Have you eaten yet?

CRWR-1002

Research and Editing

By
Frances Luk

家的感覺1 - Home Away From Home 

The smell of 飯2 and 甜豉油3 
permeates the air 
I breathe it in. 
It smells like home. 

Home, a round wooden dining table 
covered in plastic tablecloth, 
circled by 25-year-old scuffed-up cherrywood chairs, 
enveloped in white dry wall and red stone 
in a neighbourhood of endless brick and fence. 

I was raised with red and white flags, 
in its centre, not a flower, but a leaf. 
I grew up with second-gen children,  
whispering in English during Mandarin classes on weekends. 

My ancestor’s ashes sit in our distant homeland,  
an estranged relative I’ve only know from stories, 
stories I don’t know how to retell 
with my English tongue and bastard son of crooked 廣東話

I sit at my round wooden table, 
at my home away from home,  
listen to my parents plan for the 新年5 
as the familiar aromatic rice fills my senses. 

I shovel it into my mouth with my 筷子
the warmth simmers on my tongue 
and I wonder if Hong Kong dinners tasted like this. 

 

返屋企7 - Coming Home 

I’d stand at the gate, preparing to board, 
clutch my carry-on bags, take a deep breath 
and take the first steps towards my homeland. 

All that stands between me and 香港8 
is $2000 and 16 hours. 
I’d shake off my fears and assure myself, 
“This is the land I come from, where I belong.” 

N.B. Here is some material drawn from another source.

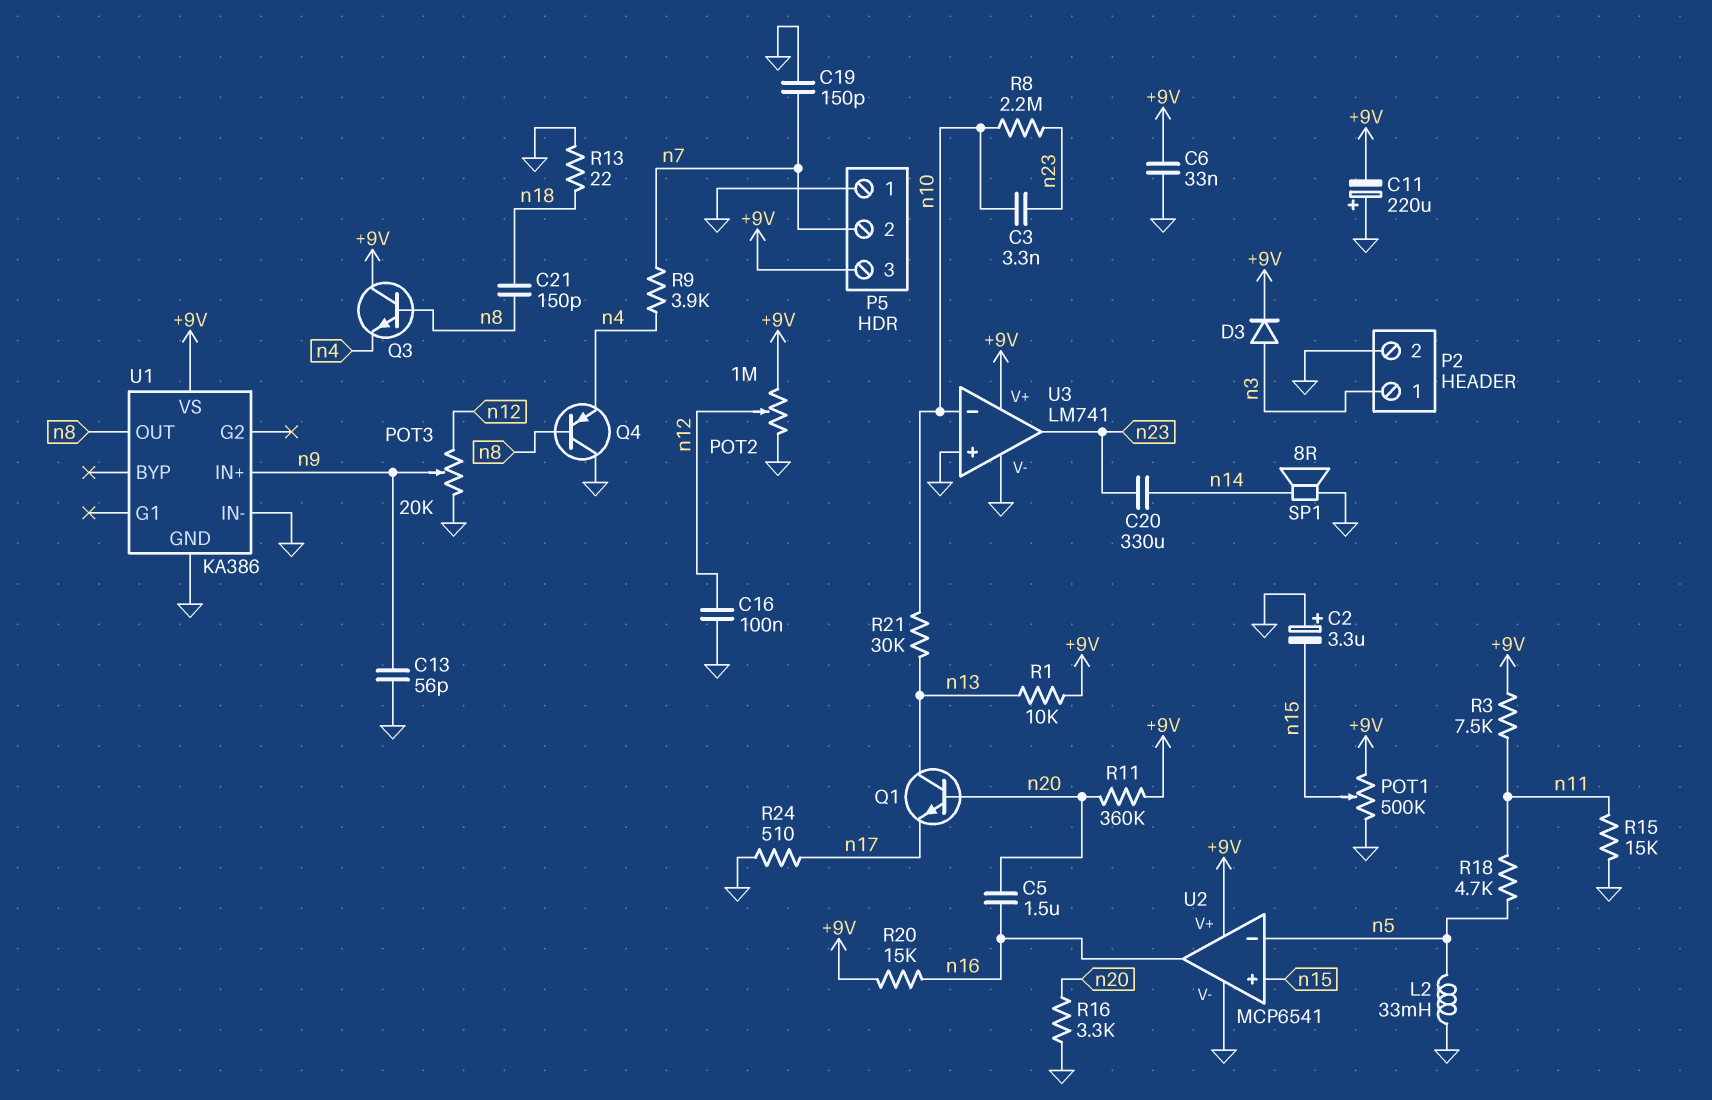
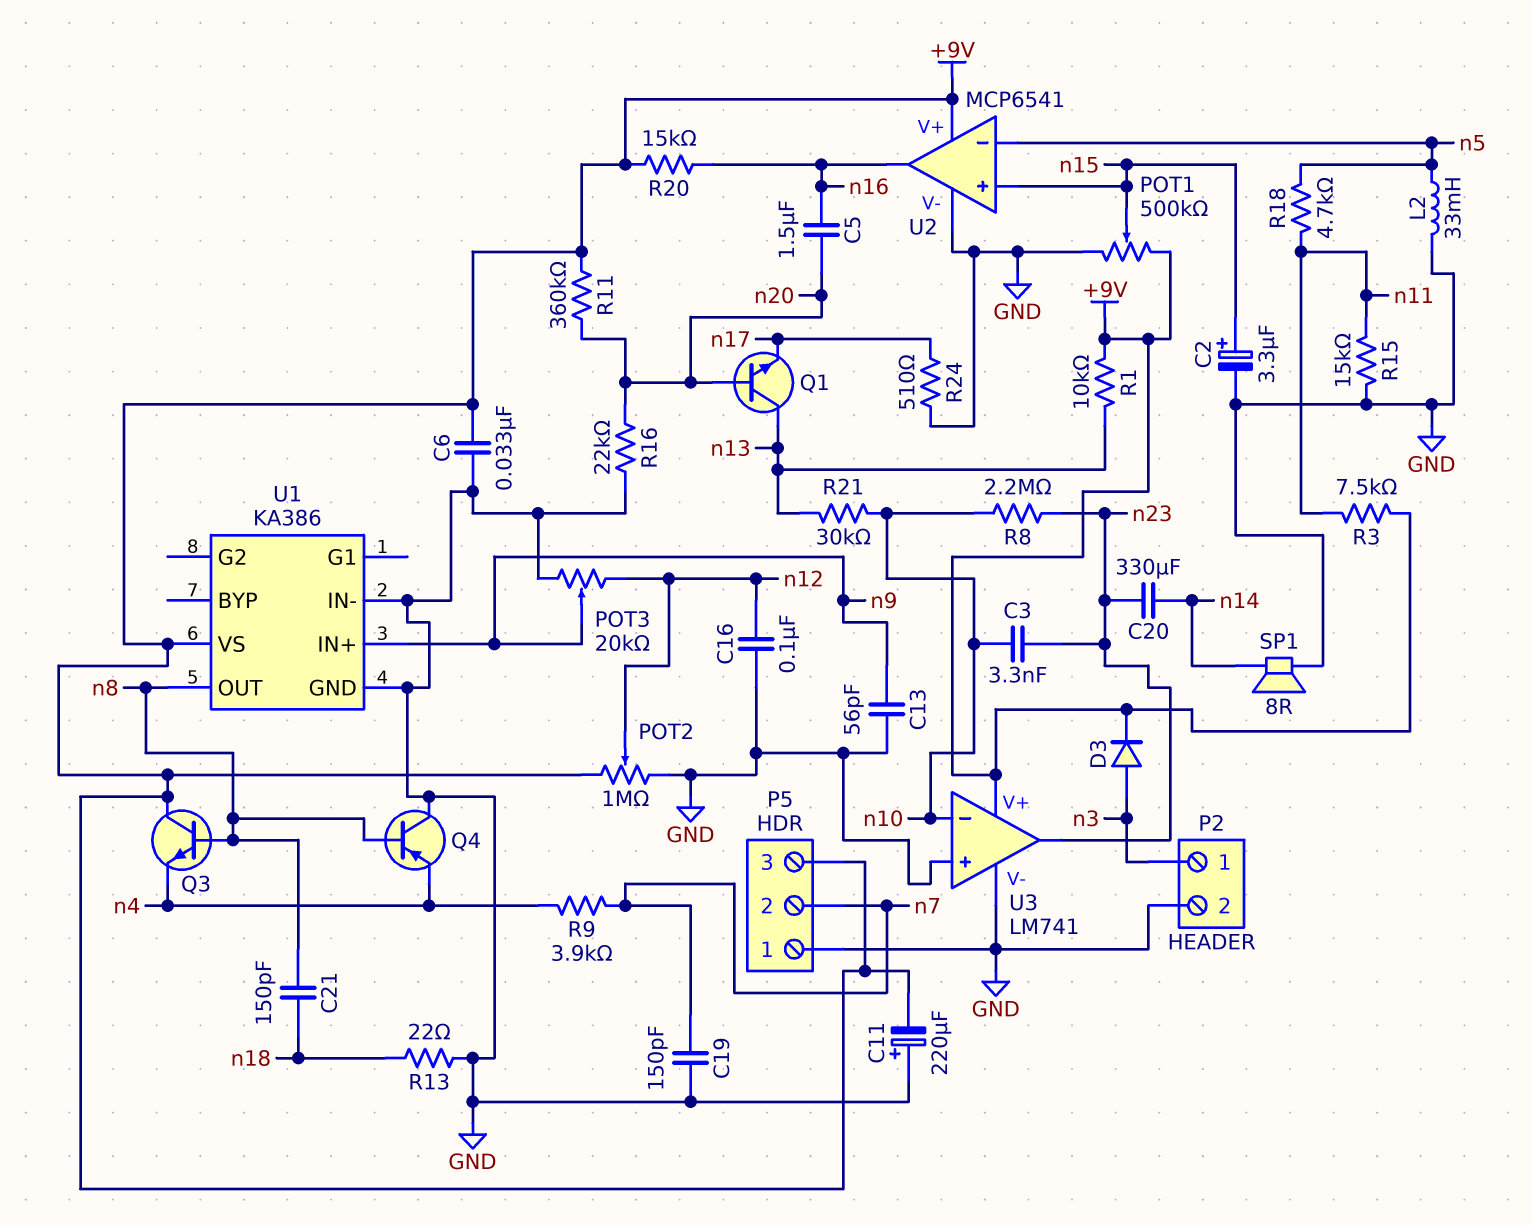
C2: 3.3uF (plus GND, minus n15) -> 3.3uF (plus n15, minus GND)
R16: 3.3k (GND, n20) -> 22k (GND, n20)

I might have 干炒牛河9 at a 大排檔10 
find a street selling 炒蜆11 
or my mom’s favourite 芝士焗蟹蓋12 
watch the busy cars while eating a bowl of 車仔麵13

Sometimes I wonder how my parents could leave home. 
The thought of all my belongings in boxes 
buries a rock in the pit of my stomach. 
They left behind Hong Kong dinners; 
14 and their 大佬15 and 父母16
how could they do such a thing? 

But as much as I want to 祖早家17
politics and pandemics  
keep me in Canada. 

And with every news story, 
I’m reminded even more 
that my parent’s 香港18 
is long far gone. 
Their 觀景台19 and 碼頭20
replaced with too many apartments, 
the urban jungle they grew up in 
now a messy overgrowth. 

And with every story they tell me 
of a past life before I was born 
I’m reminded they left for a reason 
and I was born where I belong. 

They emigrated for the chance of a better future  
those 30-40-something years ago. 
They didn’t know what would come of it, 
still left the familiar, humid, Hong Kong summers 
for wet, March, Canadian snow. 

I hope my ancestor’s gaze, 
watching me in this foreign land 
is as warm as this bowl of steamed white rice. 
I hope my parents see my poem in a book 
and believe when I leave home, I’ll be alright, 
and just being here - is worth it. 

When my family sits in the scuffed cherrywood chairs 
around our round wooden dining table 
in this country they never imagined living in, 
they talk about 屋價21 and their current 劇集22 
in between mouthfuls of warm rice and 豉油23
I fill my mouth with another spoonful
I hope they feel this is place is also their home 
and I silently thank them for being mine.

 

1 Directly translates to “feeling of home”
2 Rice
3 Sweet soy sauce
4 Cantonese
5 New Year
6 chopsticks
7 Return home
8 Hong Kong
9 Beef chow fun. Stir-fried thick noodles, beef and bean sprouts.
10 Dai pai dong. A Hong Kong food stall.
11 Stir-fried clams.
12 Baked cheese stuffed crab shell.
13 Cart noodles. Noodles sold in street carts with soup and various toppings.
14 rice
15 older brothers
16 parents
17 A Cantonese phrase for going back to your homeland.
18 Hong Kong
19 Observation deck
20 Docks
21 housing prices
22 episode or show
23 soy sauce

 

Frances Luk

Frances Luk (she/her), who also goes by her pen name Sam Mercy, is a second-year Creative Writing student at OCAD University. She writes poems fuelled by the nostalgia of a childhood she wishes she could return to; about perfectly imperfect high school friends and lost loves that never existed; short stories on the lives of an aging actress, a cleric who couldn’t save her own child and an angsty tweenage sorcerer she plays on weekends; as well as screenplays starring murderers and women who found love in a 1920s speakeasy. Sometimes she’ll finish a piece.